Oral argument before the Supreme Court on Hank Skinner’s quest to get the Republic of Texas to do DNA testing left the justices twisted in a procedural morass. As Adam Liptak tries to explain:
The justices focused instead on whether Mr. Skinner had located a path through a thicket of legal doctrines meant to limit postconviction challenges.
Last year, in District Attorney’s Office v. Osborne, No.08-6, the court ruled by a 5-to-4 vote that inmates have no freestanding right under the Constitution’s due process clause to test evidence that could prove their innocence in states without laws on DNA testing. The court and Congress have, moreover, severely limited habeas corpus challenges to convictions and sentences.
Mr. Skinner chose a third route, suing under a federal civil rights law known as Section 1983 and saying a Texas law that allows DNA testing in only some circumstances violated his rights.
Taken separately, rules develop for a reason, and make some sense in a way that suggests they solve one problem despite creating another. At the Skinner argument, a whole bunch of problems came together.
That position required Mr. Skinner’s lawyer, Robert C. Owen, to maintain that his client’s goal, at least for now, was not to challenge his conviction or death sentence, as such challenges would have to be brought through a habeas petition, but simply to test the evidence.
Justice Samuel A. Alito Jr. was skeptical. “In the real world,” he said, “a prisoner who wants access to DNA evidence is interested in overturning his conviction.”
Justice Anthony M. Kennedy wondered whether the Supreme Court erred in staying Mr. Skinner’s execution in March, less than hour before he was to be put to death, in light of his position that he was not currently challenging his death sentence.
“You are telling us that your attack doesn’t go to the sentence,” Justice Kennedy told Mr. Owen. “I don’t see why we don’t just lift the stay, under your view of the case.”
The argument seems like something out of Alice in Wonderland, given that obviously the endgame is to test the DNA to show that Skinner is an innocent man and, therefore, shouldn’t be executed. But if the truth is argued, then Skinner loses because you can’t use a 1983 action as a subterfuge to avoid the time constraints imposed on habeas corpus or the tactical decision of trial counsel to not have the DNA tested prior to trial.
There are some sound arguments behind each of the procedural roadblocks. Defendants don’t get a mulligan because trial tactics failed the first time around, or there would be no finality to convictions or consequence from tactical decisions. Indeed, trials consist of thousands of such decisions, and every one of them could theoretically have altered the outcome if handled differently. No conviction would ever be final if defendants could revisit every decision made by a lawyer, and we would be crushed under a deluge of second guessing that would paralyze the criminal justice system.
Then there is the one year limitation on filing a federal §2255, the old habeas corpus petition, to prevent habes from similarly crushing the system under a never-ending onslaught of challenges. This was a triumph of procedure over substance that only a grocery clerk could love.

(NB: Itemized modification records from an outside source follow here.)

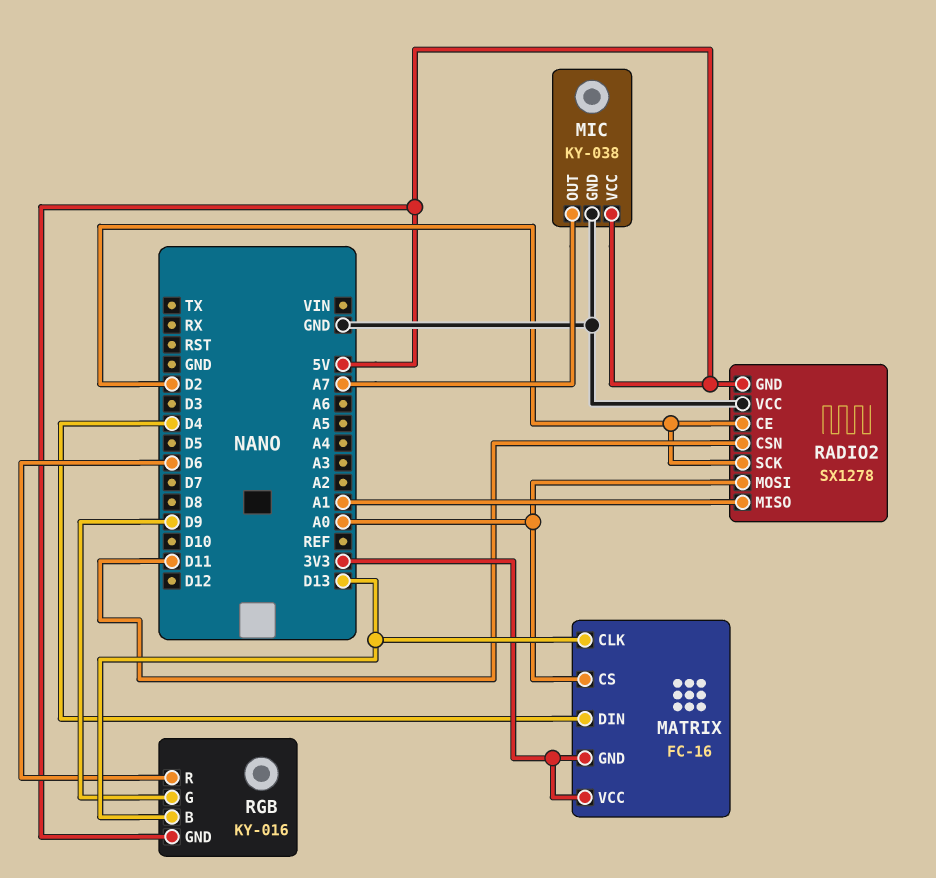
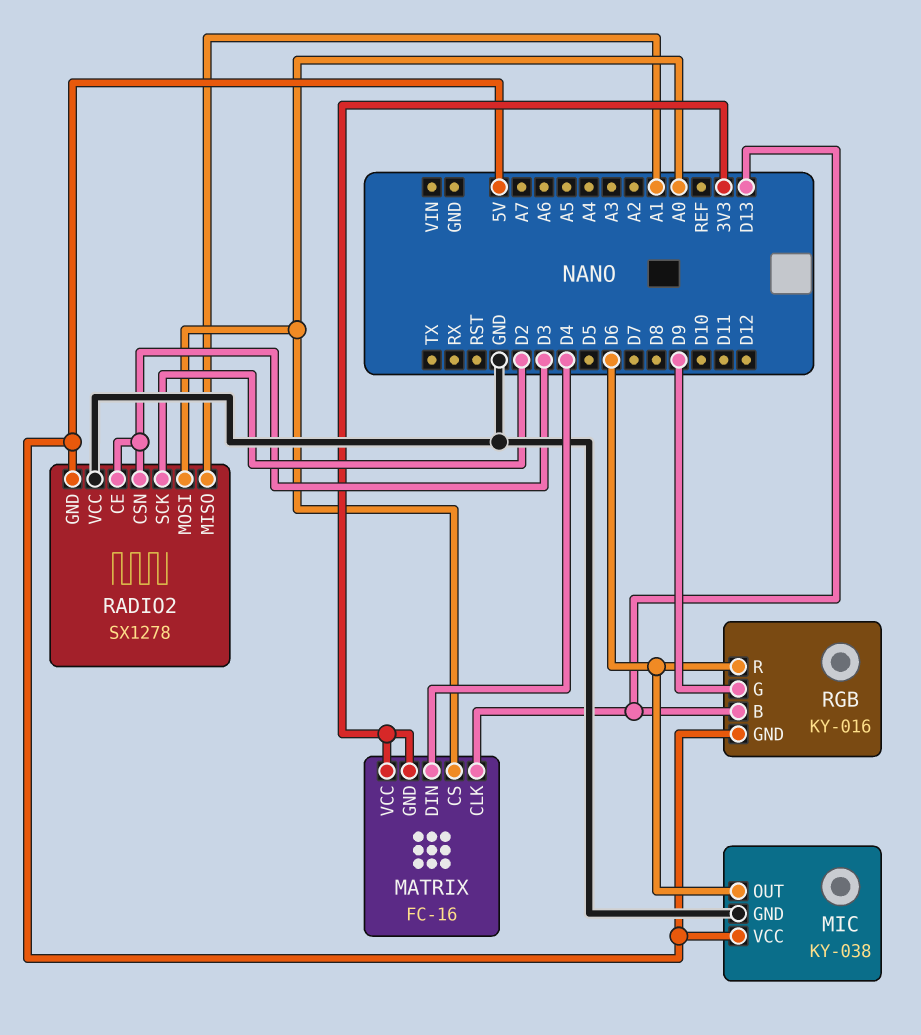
MIC pin OUT: A7 -> D6
RADIO2 pin CE: D2 -> D3
RADIO2 pin CSN: D11 -> D3

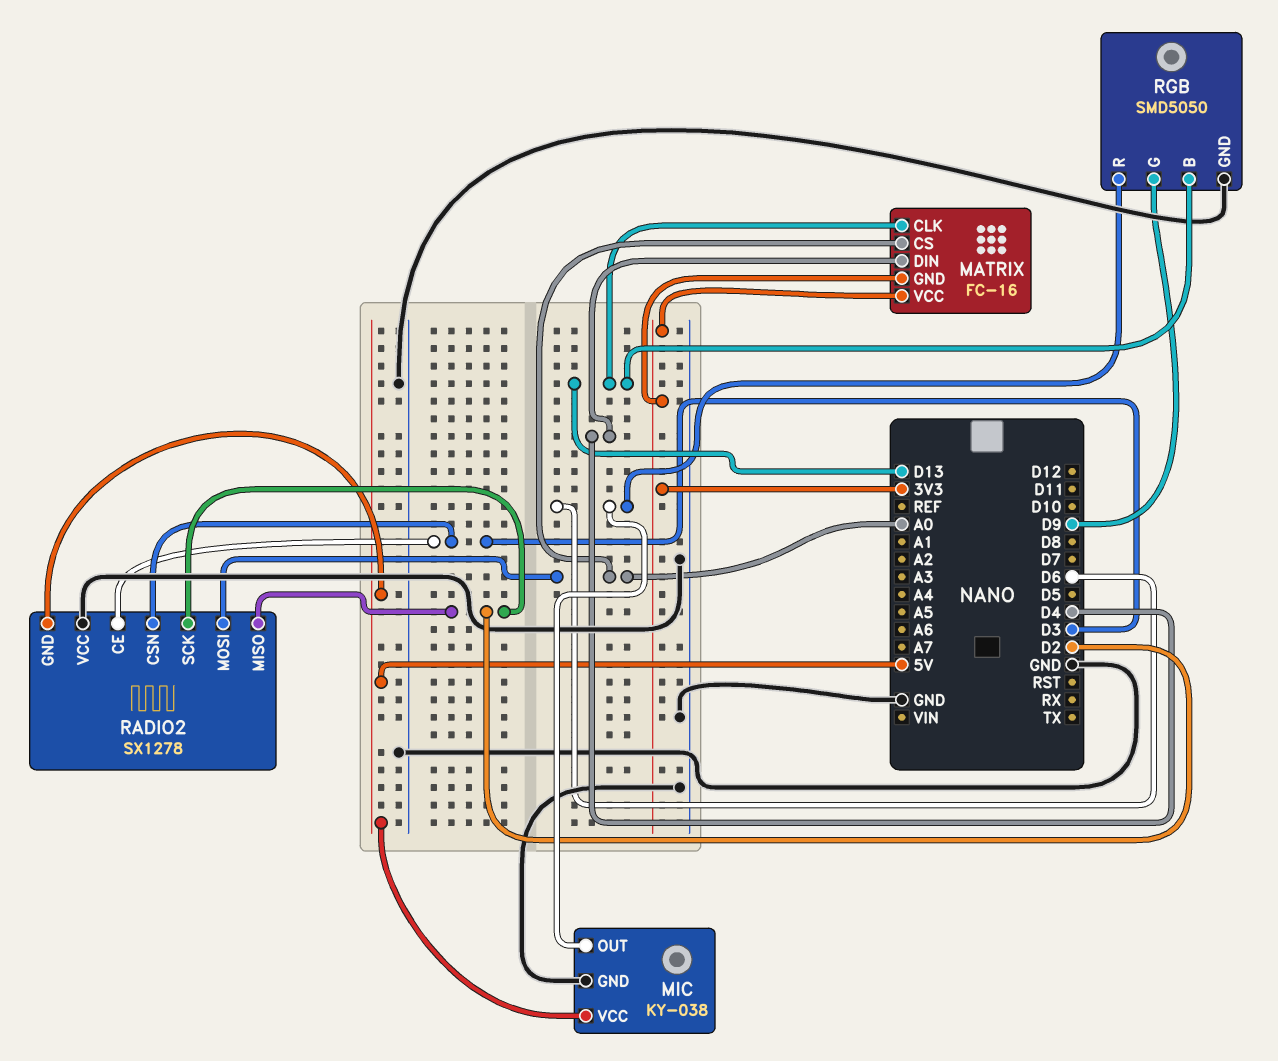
RADIO2 pin MISO: A1 -> D2
RGB: KY-016 -> SMD5050
RGB pin GND: 5V -> GND

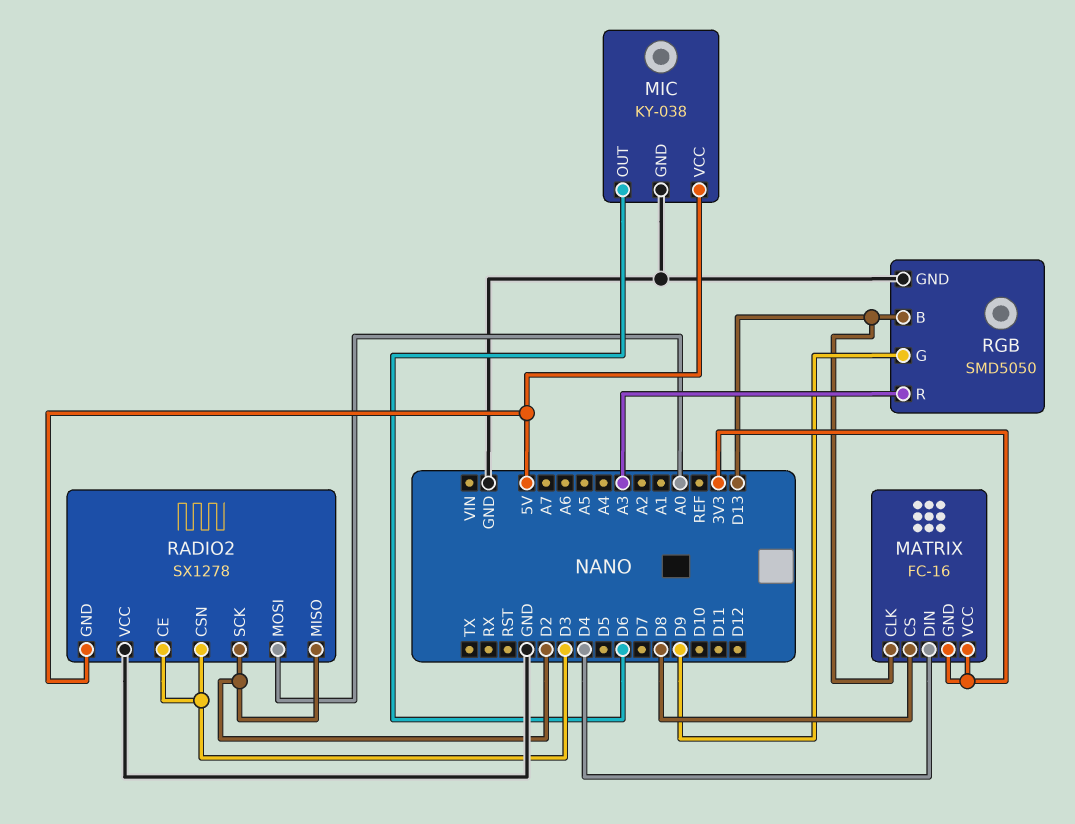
MATRIX pin CS: A0 -> D8
RGB pin R: D6 -> A3

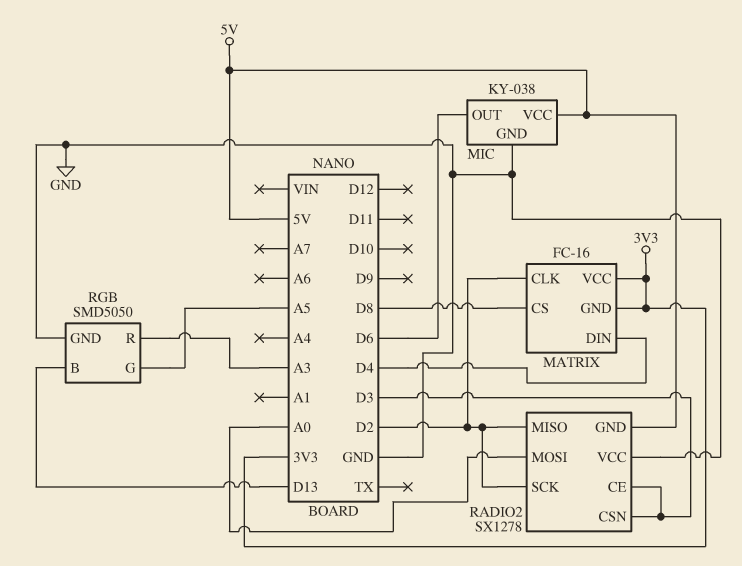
MATRIX pin CLK: D13 -> D2
RGB pin G: D9 -> A5

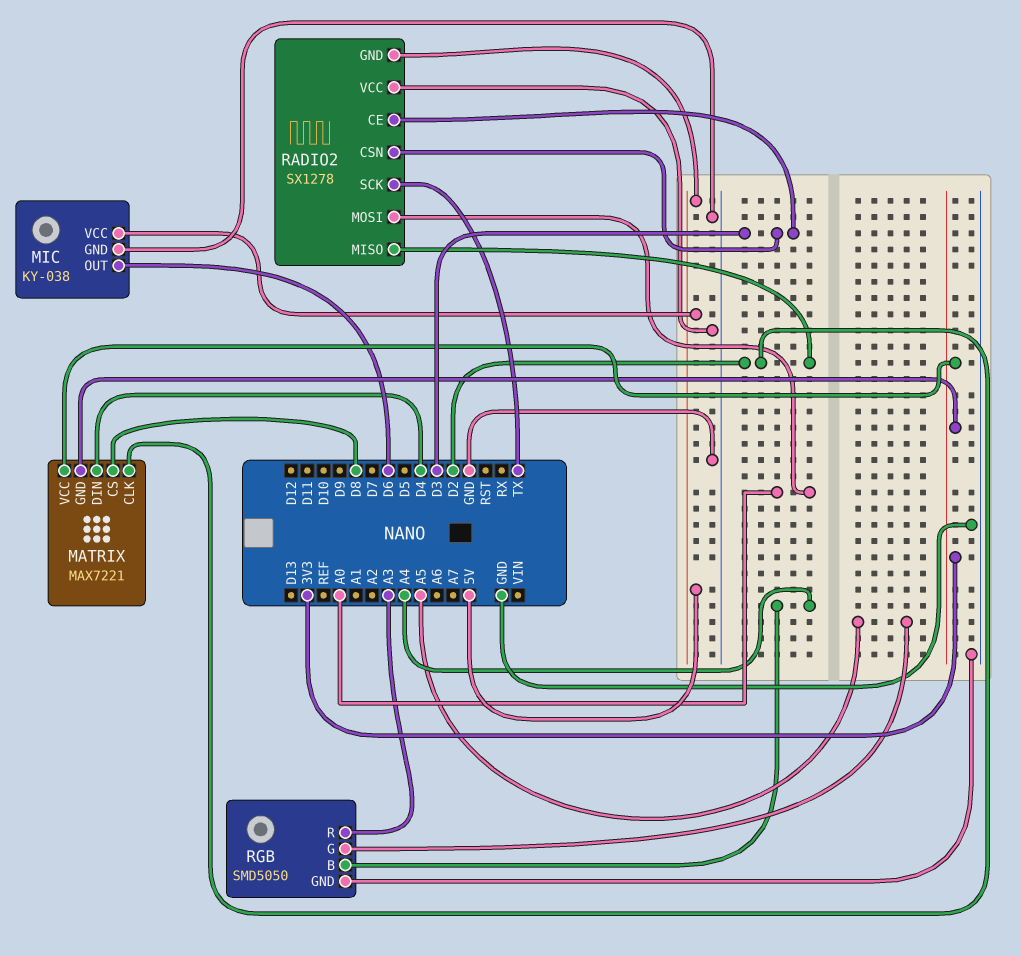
MATRIX: FC-16 -> MAX7221
RADIO2 pin SCK: D2 -> TX
RGB pin B: D13 -> A4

And ultimately, there is the holding that no free-standing federal due process right to test DNA to prove innocence. This isn’t a procedural hurdle, but some good old judicial modesty, where it’s left to legislatures to create laws enabling access to DNA rather than providing defendants with an independent right under the due process clause, post-conviction, to test. Of course, we don’t want courts legislating rights.
Put all of this together and you’ve got the Skinner case before the Supremes, where the clash of holdings exposes one incredibly troubling problem: An innocent man may end up being executed for lack of a path to prove his innocence.
As lawyers, finding ways to slip-slide our way around procedural roadblocks and hurdles seems almost normal. This is just awful, that we are so inured to playing the technical aspects of law that we fail to be able to state loudly and clearly what we’re trying to do. Skinner’s lawyer, Robert Owen, is forced to essentially lie to the Court, grossly misstate the point of his effort, because if he told the truth, he would lose.
Yet the justices leave him no choice. Consider the statements by Alito and Kennedy, apparently undisturbed by the big question as they grasp the details close to their chest. So what if an innocent man is executed, as long as you aren’t abusing the generosity of §1983 to get around the limitations of §2255? These are two of the nine most powerful people in our tripartite government, and the potential execution of an innocent doesn’t seem to register.
As much as people may be have little sympathy for criminal defendants and favor the rules that make it difficult, if not impossible, to mount a serious post-conviction challenge, are they really so cavalier about the execution of someone who may be innocent? Ask Cameron Todd Willingham.